About two decades later, in 2004, it was no longer necessary to even play the role. By that time the journalist Ron Suskind wrote V New York Times Magazine, there was already a scaled-down “reality-based community,” a phrase he attributed to an official in President George W. Bush’s administration who denigrated public policy critics as those who based their judgments on facts: “The aide said guys like I was ‘in that , what we call a reality-based community,” which he defined as people who “believe that solutions arise from the intelligent examination of discernible reality.” … “The world doesn’t work that way anymore,” he continued. “We are an empire now, and when we act, we create our own reality. And while you are studying this reality – intelligently, as you want – we will act again, creating other new realities that you can also study, and that is how everything will work out. We are the actors of history… and all you have to do is study what we do.”

I recently did something similar. I use artificial intelligence systems to create photorealistic images of events and people that never happened. which never existed– spectators at the Nazi victory parade in Berlin in 1945, another parade in New York to celebrate the return of troops at the end of the Vietnam War, Kamala Harris at the March on Washington in 1963 (she was born in 1964) and so on. I consider myself a canary in the coal mine, pushing the capabilities of image generators to see how far they will allow me to distort the past and present. At the same time, I am determining whether I can still detect the difference between the synthetic images they create and real photographs, which I often cannot, despite working in the field of photography for over 50 years. Although I have recently found a growing resistance to the creation of nude images, the system I now use has become less restrictive and sometimes even encouraged the creation of images that insidiously distort critical situations and events.

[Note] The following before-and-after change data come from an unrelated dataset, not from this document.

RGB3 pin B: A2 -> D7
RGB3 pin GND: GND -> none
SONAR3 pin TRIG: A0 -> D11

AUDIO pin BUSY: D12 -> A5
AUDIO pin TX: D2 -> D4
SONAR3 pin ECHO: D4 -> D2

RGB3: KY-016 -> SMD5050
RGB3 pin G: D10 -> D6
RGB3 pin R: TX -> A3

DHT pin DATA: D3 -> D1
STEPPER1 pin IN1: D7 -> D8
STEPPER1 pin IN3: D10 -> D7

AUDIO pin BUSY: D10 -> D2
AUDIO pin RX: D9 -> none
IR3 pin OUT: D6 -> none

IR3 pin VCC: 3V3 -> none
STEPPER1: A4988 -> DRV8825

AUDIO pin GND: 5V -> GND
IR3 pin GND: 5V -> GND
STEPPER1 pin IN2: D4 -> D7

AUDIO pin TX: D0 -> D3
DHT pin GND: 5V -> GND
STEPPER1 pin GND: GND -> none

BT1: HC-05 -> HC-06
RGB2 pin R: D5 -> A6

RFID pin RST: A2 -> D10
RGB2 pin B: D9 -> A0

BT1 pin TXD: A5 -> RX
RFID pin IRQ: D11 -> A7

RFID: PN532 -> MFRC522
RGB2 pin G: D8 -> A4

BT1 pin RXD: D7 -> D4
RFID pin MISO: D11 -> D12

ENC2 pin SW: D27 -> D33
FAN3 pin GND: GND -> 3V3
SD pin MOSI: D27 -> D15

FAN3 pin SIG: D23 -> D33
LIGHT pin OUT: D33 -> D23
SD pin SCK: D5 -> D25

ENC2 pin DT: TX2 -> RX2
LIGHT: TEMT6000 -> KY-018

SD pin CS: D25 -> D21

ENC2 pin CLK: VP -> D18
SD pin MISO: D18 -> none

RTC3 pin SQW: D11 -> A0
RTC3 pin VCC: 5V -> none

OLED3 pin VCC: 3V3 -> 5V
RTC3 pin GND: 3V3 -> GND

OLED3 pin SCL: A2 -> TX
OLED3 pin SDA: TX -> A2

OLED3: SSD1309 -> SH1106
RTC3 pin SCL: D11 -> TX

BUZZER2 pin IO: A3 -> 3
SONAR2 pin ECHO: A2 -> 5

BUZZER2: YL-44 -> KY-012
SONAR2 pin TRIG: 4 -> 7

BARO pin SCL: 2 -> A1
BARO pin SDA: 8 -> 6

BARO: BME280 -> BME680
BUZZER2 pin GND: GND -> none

Such photorealistic images prevent us from understanding reality and its consequences. The integrity of photography as an arbiter of what is happening (for example, the photograph of Kim Phuc in Vietnam) is undermined in many ways, including by companies that produce mobile phone cameras They are said to account for more than 90% of the photographs taken today. In an interview in Wired magazine, Isaac Reynolds Google Pixel Camera group project leader, argued that today’s photographer should be able to ignore photographic evidence in search of an image “that fits your memory and broader context, but may not be authentic to a specific millisecond.” Even more alarming Patrick Chomet A Samsung customer service executive recently suggested in an interview with TechRadar that “there’s really no real picture. Once you have sensors that pick up something, you reproduce (what you see) and it doesn’t mean anything. There is no real picture… You can try to define the real picture by saying, “I took this picture,” but if you used AI to optimize the zoom, the autofocus, the scene, is it real? Or is it all filters? There is no real picture, period.”